I woke up early on Saturday morning. My two friends and I drove down that horrendous strip of I-40 West, through Knoxville and into the endless cliffs of the Wild and Scenic Obed River. I left behind all the stress of chemistry lab, and the maps of the cardiac system that tend to overwhelm, and all the shitty phone calls from doctors. We brought the dog, Rocket Girl Beer, a complete trad rack and too many ropes and instant coffee. We sailed down to into Tennessee with weak arms and all the dust that had collected on our climbing gear and so much excitement that I don't think I stopped talking, once, ever, the whole trip.
It's been forever since I've been on a climbing trip. I didn't realize that when I left Seattle, when I left Index and Leavenworth and the Exits and the Tieton and Squamish, Snow Creek Wall, Orbit and Outer Space and Heart of Gold and Total Soul and Infinite bliss and all of the rest, that I would quit climbing nearly completely. I never intended to do that, but I fell into other things.
I sunk a lot of money into a mountain bike and I fell in love with the endless tangle of trails that are right down the road. Then I fell in love with a redhead who claims to be afraid of heights, although I know that's just code for I'd-really-rather-kayak, and we got a house that needed to be skinned and gutted, and I went back to school, and I got a job, and I got a little lazy about meeting new climbing partners.
I have a lot of excuses but I think it boils down to this: I let myself forget how purely and perfectly and I love to be outside on rocks, and the cool nights of woodsmoke and the sore, slow early mornings that follow.
And then Rip moved to the Southeast. Rip, one of my best friends from Seattle, moved to Nashville two weeks ago, and now the Obed is directly between us.

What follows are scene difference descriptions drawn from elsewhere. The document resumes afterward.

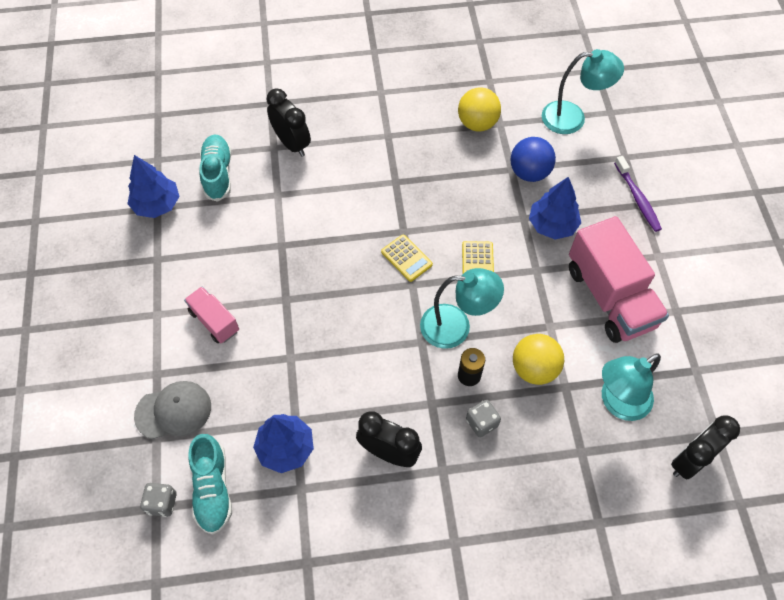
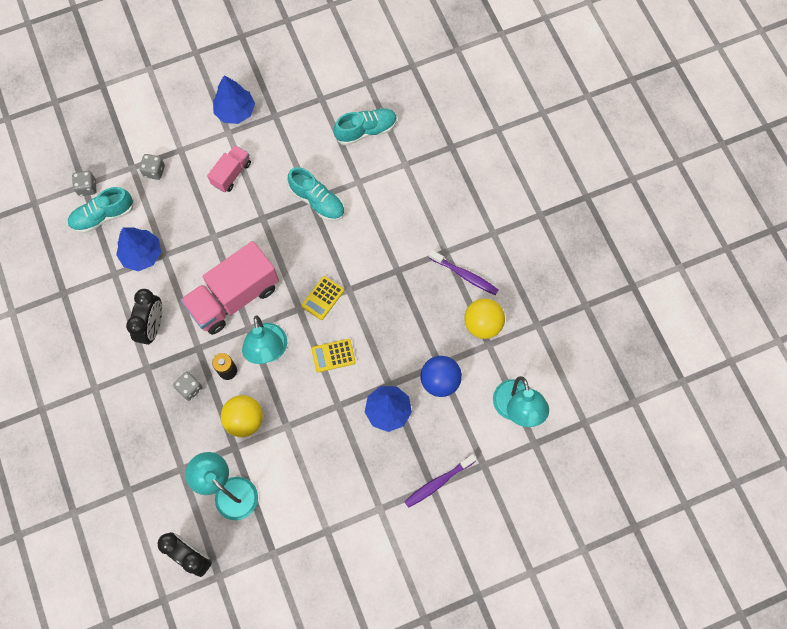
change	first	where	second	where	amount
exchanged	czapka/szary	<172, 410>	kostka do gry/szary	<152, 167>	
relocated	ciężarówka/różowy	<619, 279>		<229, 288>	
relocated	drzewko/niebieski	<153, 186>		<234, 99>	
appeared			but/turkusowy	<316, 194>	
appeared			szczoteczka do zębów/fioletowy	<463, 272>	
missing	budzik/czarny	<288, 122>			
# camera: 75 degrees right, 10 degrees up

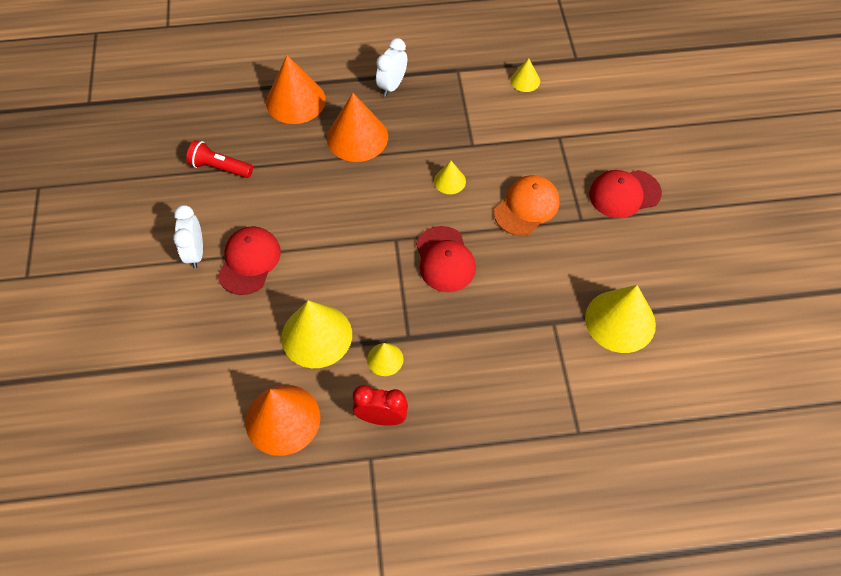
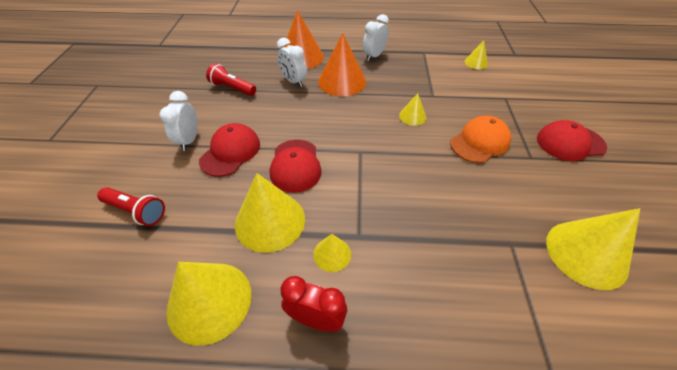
change	first	where	second	where	amount
appeared			latarka/czerwony	<131, 206>	
colour	stożek/pomarańczowy	<282, 420>	stożek/żółty	<208, 304>	
relocated	czapka/czerwony	<446, 259>		<296, 166>	
appeared			budzik/biały	<292, 62>	
# camera: 10 degrees right, 10 degrees down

So if you think about it, I didn't quit climbing. I just waited around until my favorite climbing partner to join me. And it took him just over a year.
Thankfully, Nell and Josh were in the same place as me- they'd taken a rest day that had lasted about a year, so we all struggled and fell and slowly made our way to the top of the some not-too-crazy routes. The woods were red and apple green, a mix of sweltering summer and new autumn, and the dog barked at every leaf that twirled down from the sky.
I remember one glorious moment where Rip, belaying me from far below, said two words, some Arrested Development joke we used to say all the time, and I laughed so hard that I fell off. I was leading, a foot above the bolt, and I landed halfway down the route. I have rope burns on my back from getting twisted up at the impact and all I was thinking is, "This must have been how Tina Fey felt when Amy Poehler joined SNL; 'My friend is here! My friend is here!'"
That night we slept at Lily Pad campground with a lot of other climbers. Nell and I drank the Rocket Girls and then the marshmallow lover's hot chocolate with the little packs of freeze dried marshmallows. On the tin roof on top a the shed, a dog named Monster dropped tennis balls on our heads.
There was a crowd around the campfire but everyone was tired out, and sat at Rip's feet and tipped my head back, watching the white smoke turn into a fresh white spray of stars. The crickets were very loud, and in the shed behind us four musicians played Angel from Montgomery and House of the Rising Sun. Hometeam made a few discerning laps around the fire before choosing a young blonde man to curl up with for the the evening. When I went off to bed a few hours later and carried her with me, she was obviously angry at being pulled away from such a scene.
Dave spent the weekend paddling the Gauley River in West Virginia. We got home at the same time on Sunday night, and used our last shred of energy to bike into West Asheville for dinner. Then we went back home and struggled to stay awake through one episode of Breaking Bad before that hard-won fatigue caught us in its jaws.
I used to climb every weekend in Seattle. But this was the piece of the puzzle that I'd been missing for so long. I'd always been elated to leave the city on a Friday night and drive towards mountains and rivers and rocks. And I still am. But now on Sunday I'm elated to come home. And between the happy leaving and the happy return, I think that covers it all.